Documento relativo alla congruità dell'incidenza della manodopera

In seguito alle modifiche apportate in sede di conversione al decreto Semplificazioni in esame, è previsto che per le procedure oggetto del codice dei contratti pubblici (di cui al d.lgs. n. 50 del 2016), al DURC, sia aggiunto il documento relativo alla congruità dell'incidenza della manodopera. La medesima disposizione demanda la definizione delle relative modalità di attuazione ad un decreto del Ministro del lavoro e delle politiche sociali, da adottarsi entro sessanta giorni dalla data di entrata in vigore della legge di conversione del presente decreto-legge. Sono fatte salve le procedure i cui bandi o avvisi siano pubblicati prima della data di entrata in vigore del decreto ministeriale summenzionato (art. 8, comma 10-bis, d.l. 76/2020).

Esame delle offerte prima dei requisiti

Prorogata al 31 dicembre 2021 anche nei settori ordinari, quanto stabilito all'articolo 133, comma 8, del Codice dei contratti relativamente ai settori speciali e, quindi, gli enti aggiudicatori potranno decidere che le offerte saranno esaminate prima della verifica dell'idoneità degli offerenti.

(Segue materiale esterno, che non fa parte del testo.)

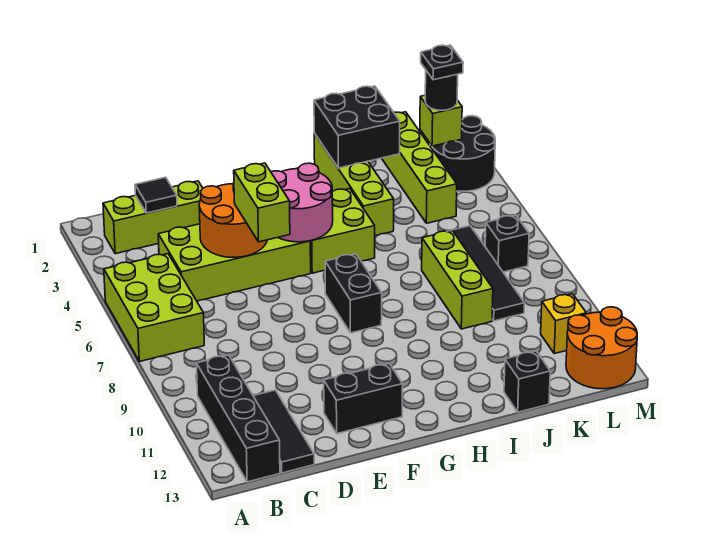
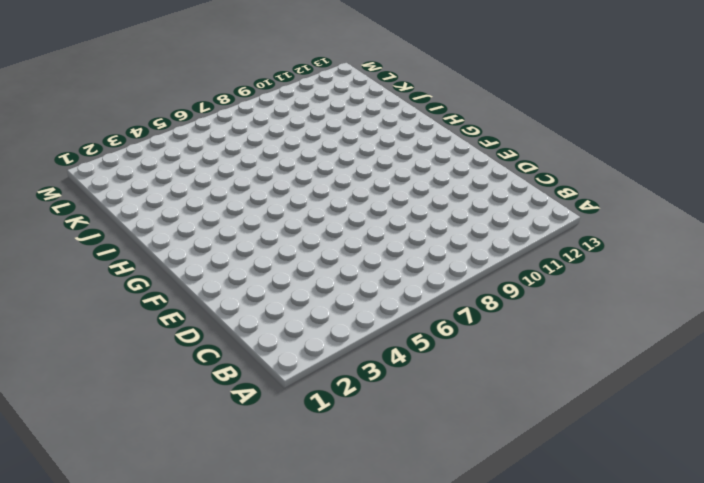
none -> lime brick A5:B7 level 1
none -> lime brick B2:D2 level 1
none -> black brick B10:B13 level 1

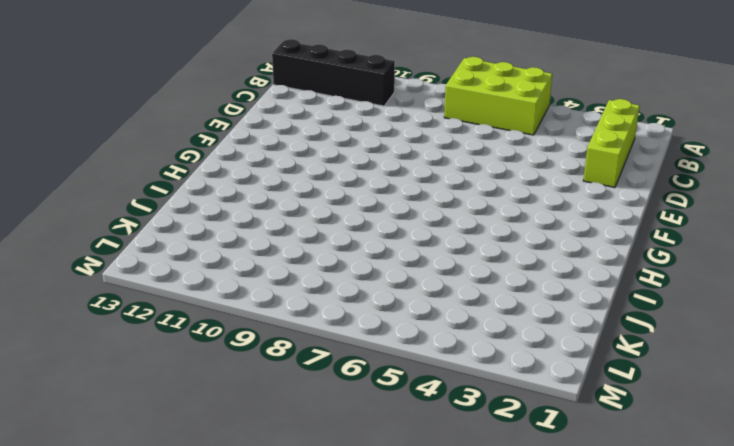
none -> lime brick C4:F5 level 1
none -> black tile C11:C13 level 1
none -> black brick E12:F12 level 1

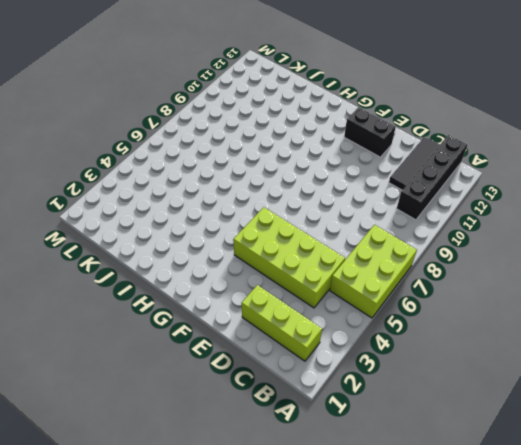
none -> lime brick G4:H5 level 1
none -> black brick G7:G8 level 1
none -> lime brick I1:I4 level 1

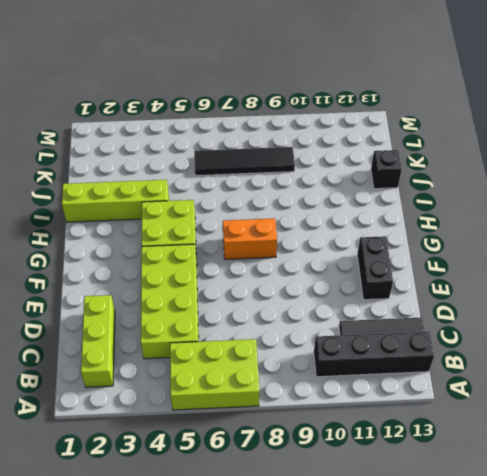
orange brick G7:G8 level 1 -> black brick G7:G8 level 1
none -> lime brick J7:J9 level 1
none -> lime brick K1:K4 level 1
none -> black round brick L2:M3 level 1

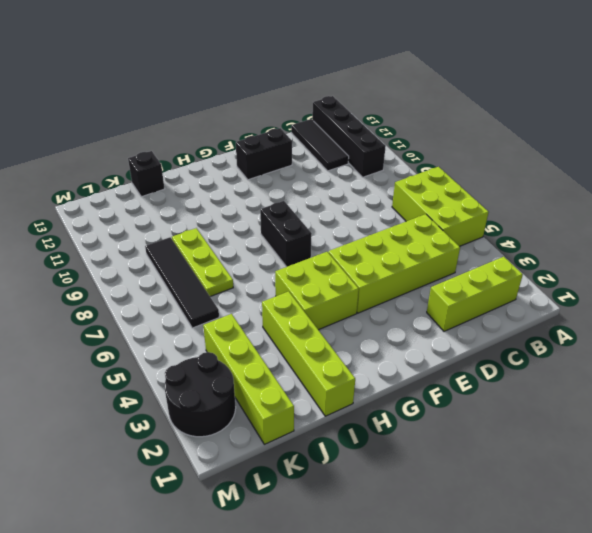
lime plate J7:J9 level 1 -> lime brick J7:J9 level 1
none -> black brick L7 level 1
none -> yellow brick L11 level 1
none -> orange round brick L12:M13 level 1

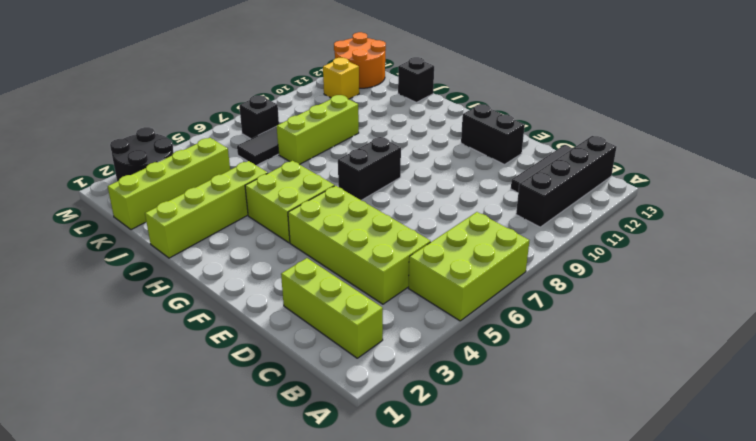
none -> black tile C2 level 2
none -> orange round brick D4:E5 level 2
none -> pink round brick F4:G5 level 2

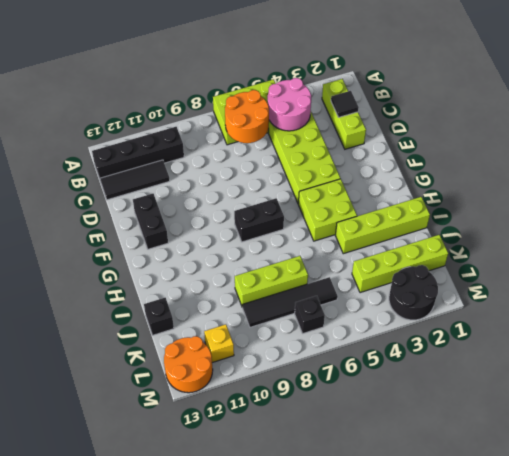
pink round brick B4:C5 level 2 -> pink round brick F4:G5 level 2
orange round brick B6:C7 level 2 -> orange round brick D4:E5 level 2
none -> black brick I1:J2 level 2
none -> lime brick L2 level 2
none -> lime brick E5:E6 level 3

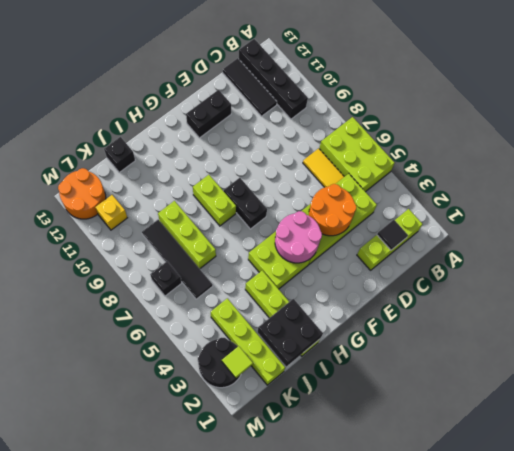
yellow tile C6:C7 level 1 -> none
lime brick H8:H9 level 1 -> lime brick E5:E6 level 3
lime tile L2 level 2 -> lime brick L2 level 2
none -> black round brick L2 level 3
none -> black plate L2 level 4

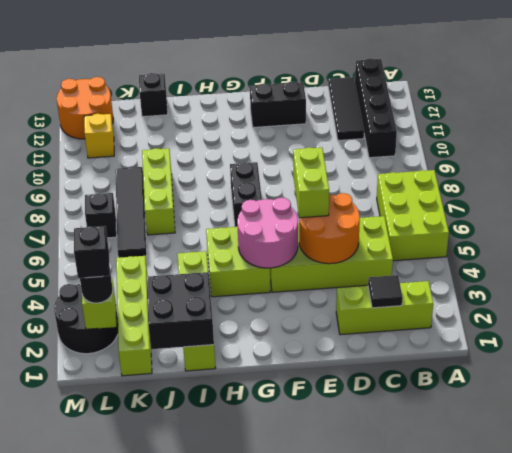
black brick L2 level 4 -> black plate L2 level 4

Tale facoltà potrà essere esercitata se specificamente prevista nel bando di gara o nell'avviso con cui si indice la gara (art. 8, comma 7, lett. c) del d.l. 76/2020).

Albo commissari di gara: sospensione

E' prorogata sino al 31 dicembre 2021 la sospensione dell'art. 77, comma 3, del d.lgs. 50/2016, con il risultato che sino a tale data è rinviata l'entrata in vigore dell'albo dei commissari di gara gestito dall' ANAC e, conseguentemente, slitta al 30 novembre 2021, la relazione sugli effetti della sospensione per gli anni 2019 e 2020 (e, presumibilmente anche 2021), che il Governo deve presentare alle Camere, al fine di consentire al Parlamento di valutare l'opportunità del mantenimento o meno della sospensione stessa (art. 8, comma 7, lett. a) del d.l. 76/2020).

Centrali di committenza: sospensione obbligo

È prorogata sino al 31 dicembre 2021 la sospensione dell'articolo 37, comma 4, del d.lgs 50/2016 con il risultato della sospensione dell'obbligo di servirsi di centrali di committenza .
L'art. 8, comma 5, lett. a) del d.l. 76/2020 introduce, poi, alcune modifiche definitive agli artt. 30 e 38 (Qualificazione delle stazioni appaltanti e centrali di committenza) del Codice dei contratti ed, in particolare, viene inserito tra i requisiti delle stazioni appaltanti e delle centrali di committenza anche quella relativa alla "disponibilità di piattaforme telematiche nella gestione di procedure di gara" (art 8, comma 7, lett. a) del d.l. 76/2020).